Eric: Yeah. That, that seems so hard. Because even as San Francisco is being locked down to only essential businesses, now, everybody’s arguing what’s an essential business? The person who is stocking the grocery store, how do you compare their instrumental value? Because now people can get food versus the value of A, let’s say, James Frank who’s working in the ICU.

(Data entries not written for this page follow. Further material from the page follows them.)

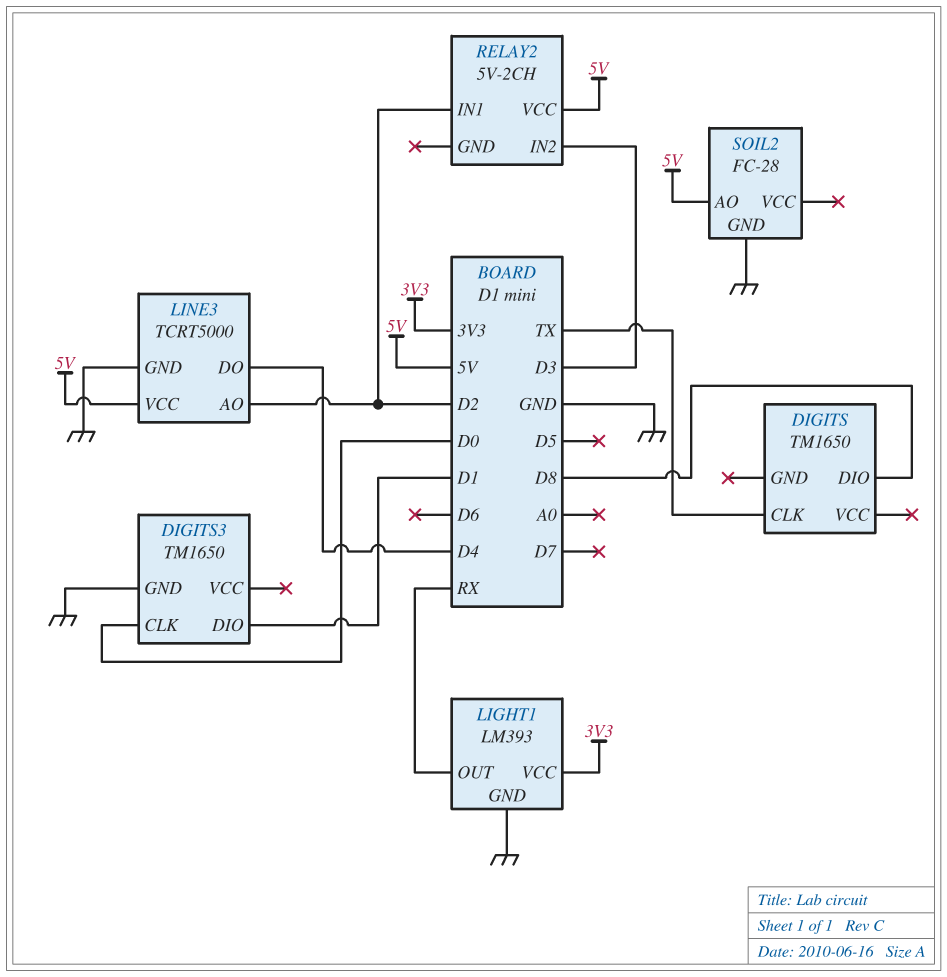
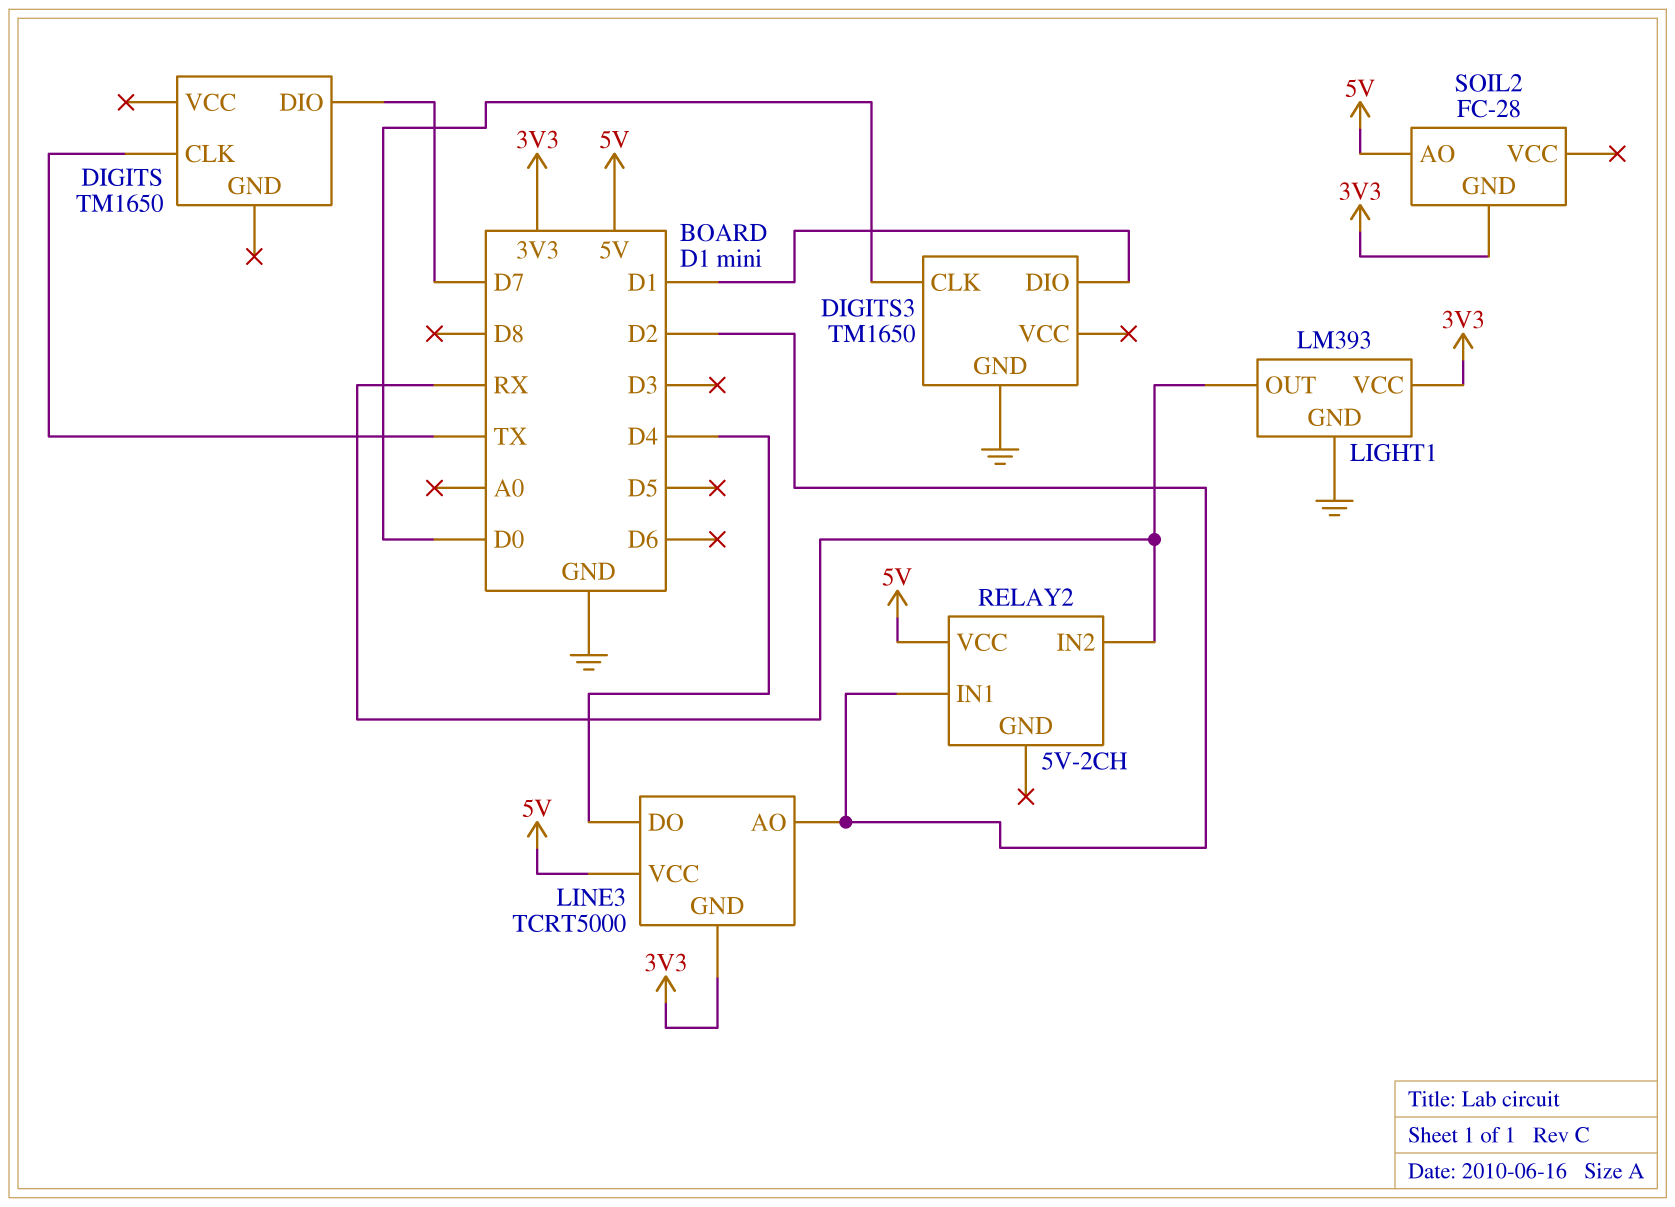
DIGITS pin DIO: D8 -> D7
LINE3 pin GND: GND -> 3V3
RELAY2 pin IN2: D3 -> RX
SOIL2 pin GND: GND -> 3V3

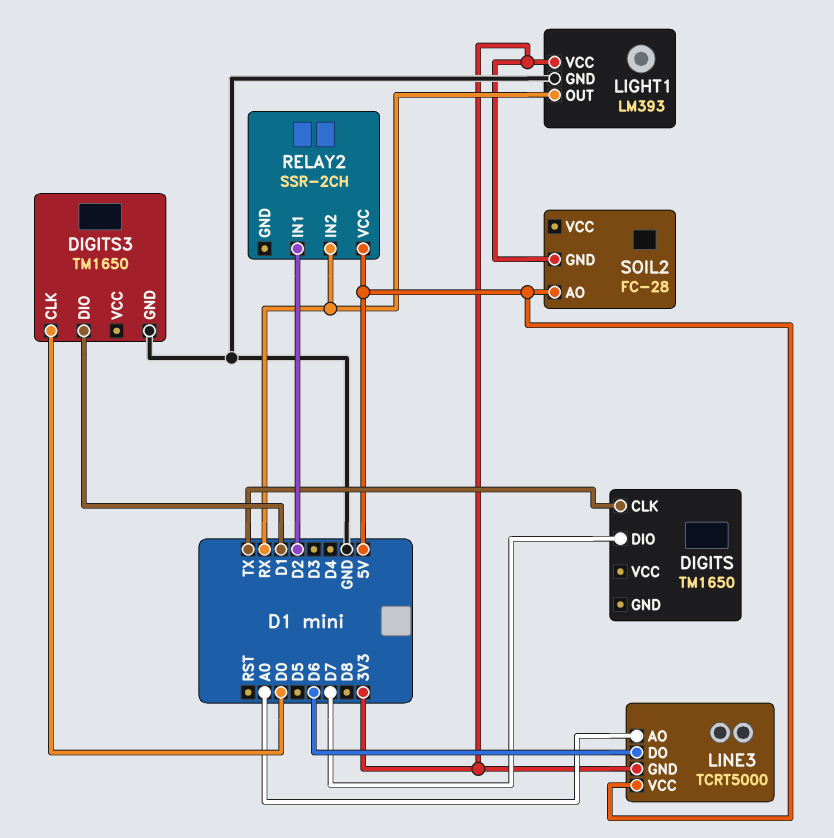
LINE3 pin AO: D2 -> A0
LINE3 pin DO: D4 -> D6
RELAY2: 5V-2CH -> SSR-2CH

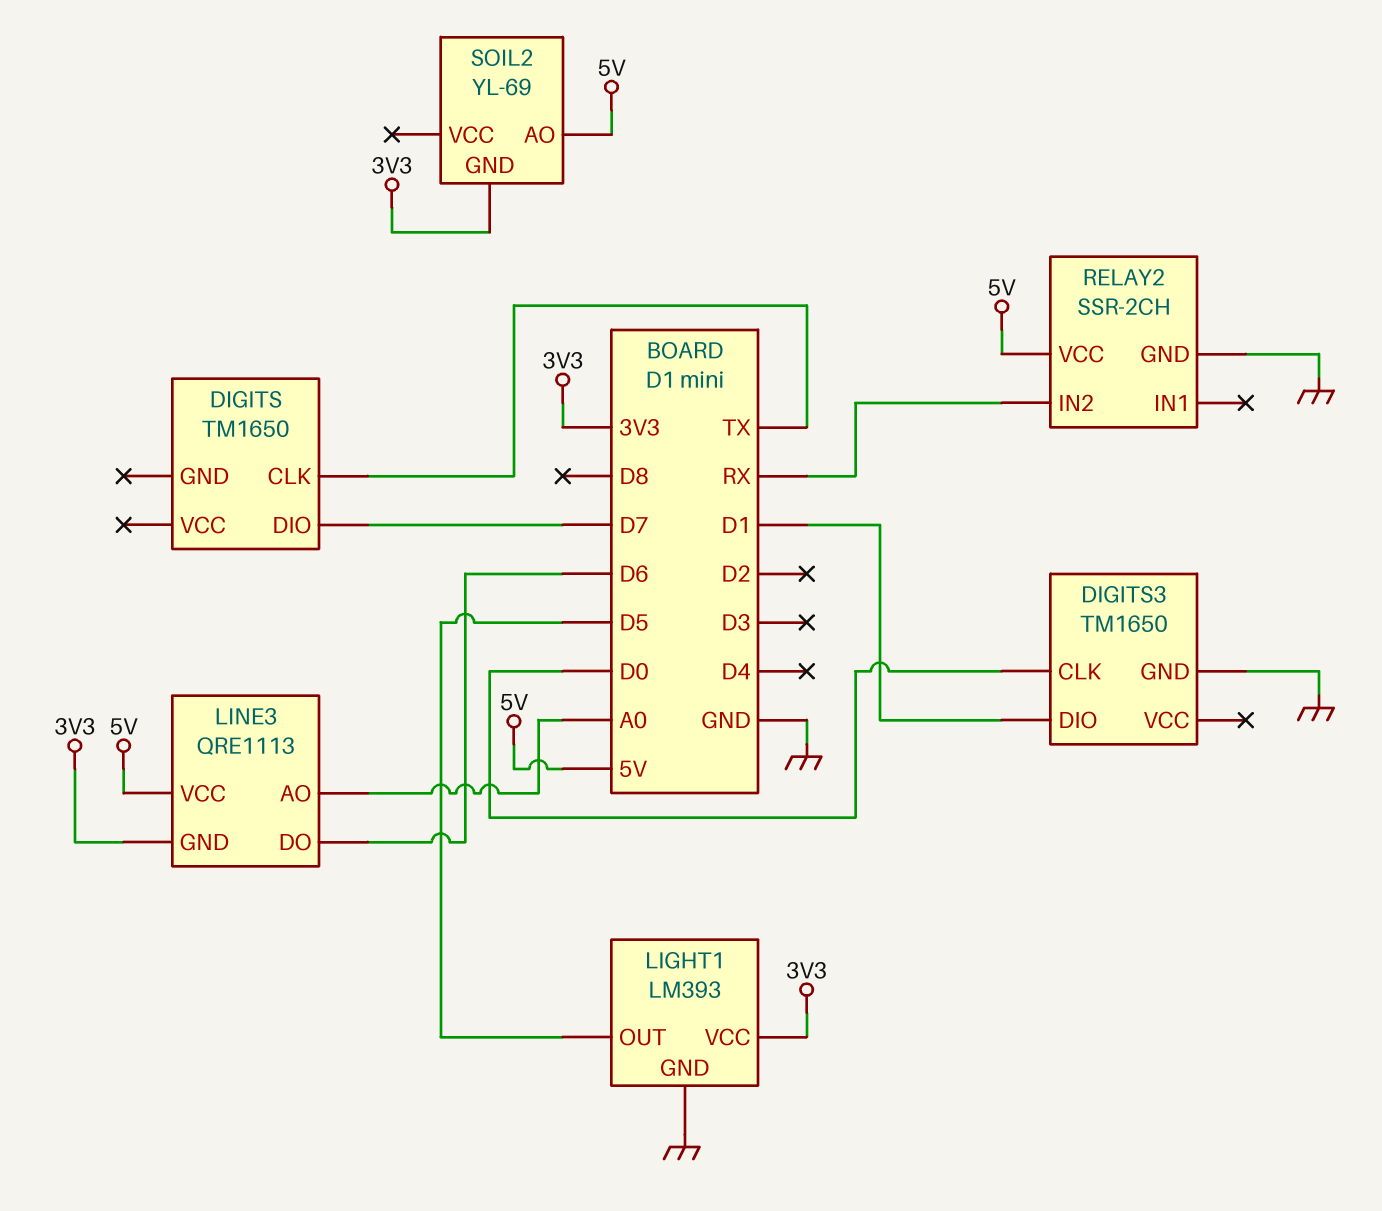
LIGHT1 pin OUT: RX -> D5
LINE3: TCRT5000 -> QRE1113
RELAY2 pin GND: none -> GND
RELAY2 pin IN1: D2 -> none
SOIL2: FC-28 -> YL-69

Eric: And is it the only people with power, let’s say, people who are working in the ICU are making these decisions. They’re obviously going to choose the person that work in the ICU versus the person who is also important like the delivery driver who’s delivering food to-

Doug: Yeah. I totally agree. And this is something that requires really careful specification by not neutral parties because I don’t think there’s such a thing, but by multiple perspectives. And so, one way to think about this is that it’s not just the nurses and doctors in the hospitals. It’s also the the maintenance staff who disinfect rooms after a patient dies or is discharged.

Doug: You guys have probably all experienced the crush in the hospital even during normal working time when there are no rooms because they haven’t been able to turn the room over… quote-unquote, in terms of cleaning it. And so when we think about this, I do think that we have to really look at, what is the chain of people that are crucial to the public health response and not inappropriately identify them. Its not just doctors and nurses.

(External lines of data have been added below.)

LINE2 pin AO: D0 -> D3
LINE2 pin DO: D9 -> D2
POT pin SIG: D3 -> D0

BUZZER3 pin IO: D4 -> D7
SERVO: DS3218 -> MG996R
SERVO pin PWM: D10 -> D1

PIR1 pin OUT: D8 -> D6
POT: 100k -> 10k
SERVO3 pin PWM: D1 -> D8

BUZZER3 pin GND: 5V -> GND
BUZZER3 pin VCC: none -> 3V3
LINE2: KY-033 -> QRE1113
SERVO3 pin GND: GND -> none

Eric: Can I ask you about… Going to your paper, 2009, 2011 the allocation of ventilators in the a pandemic?

Doug: 2009.

Eric: 2009. You actually decided on three principles. Save the most lives, so SOFA score. Save the most life years. So prognosis for longterm survival, which included things like severe co-morbidities, death likely within one year, and life cycle principal. We will have this figure on our GeriPal website with also the links. And there was a point system. You tally up the points, you make your triage decision there. Is that a good summary of what you-

Doug: Yeah.

Eric: … recommended back then?

Doug: Well, with a caveat, we proposed that approach as a way to illustrate how it… it’s at least theoretically possible to incorporate multiple allocation principles into the decision making. And so, the table three (3) that you’ll probably put up in the show notes, we went to great lengths to say, “Listen, this is just a very, very simplistic non-weighted theoretically possible way to balance and incorporate multiple things.”

Doug: There are a lot of different things that you could do with how you weight certain criteria, whether you hierarchically order them, but big picture, we just proposed it as a way, look, it’s possible theoretically operationally to incorporate multiple considerations into how we make decisions.

Eric: And the other link, we’ll have is, chest guidelines from 2007 on definitive fair critically ill patients in a disaster. And they also had guidelines to exclusion, inclusion criteria. And New York state has a more recently 2015, they convened a task force to come up with guidelines for how to deal with epidemics like this. And they’re, they decided explicitly not to consider age as a criteria and longterm lifespan because they felt it would discriminate against the elderly.

Alex: Except in the sense that they prioritize children as a tie breaker. People who are less than 17, if there are two individuals who are similar otherwise in terms of their short term survival as characterized by the SOFA score. It seems to me, my read of the literature, this is where one of the major disagreement points, but I’m interested to hear from James, you and Doug, whether you have a sense of where institutions are at, States are at in terms of these guidelines.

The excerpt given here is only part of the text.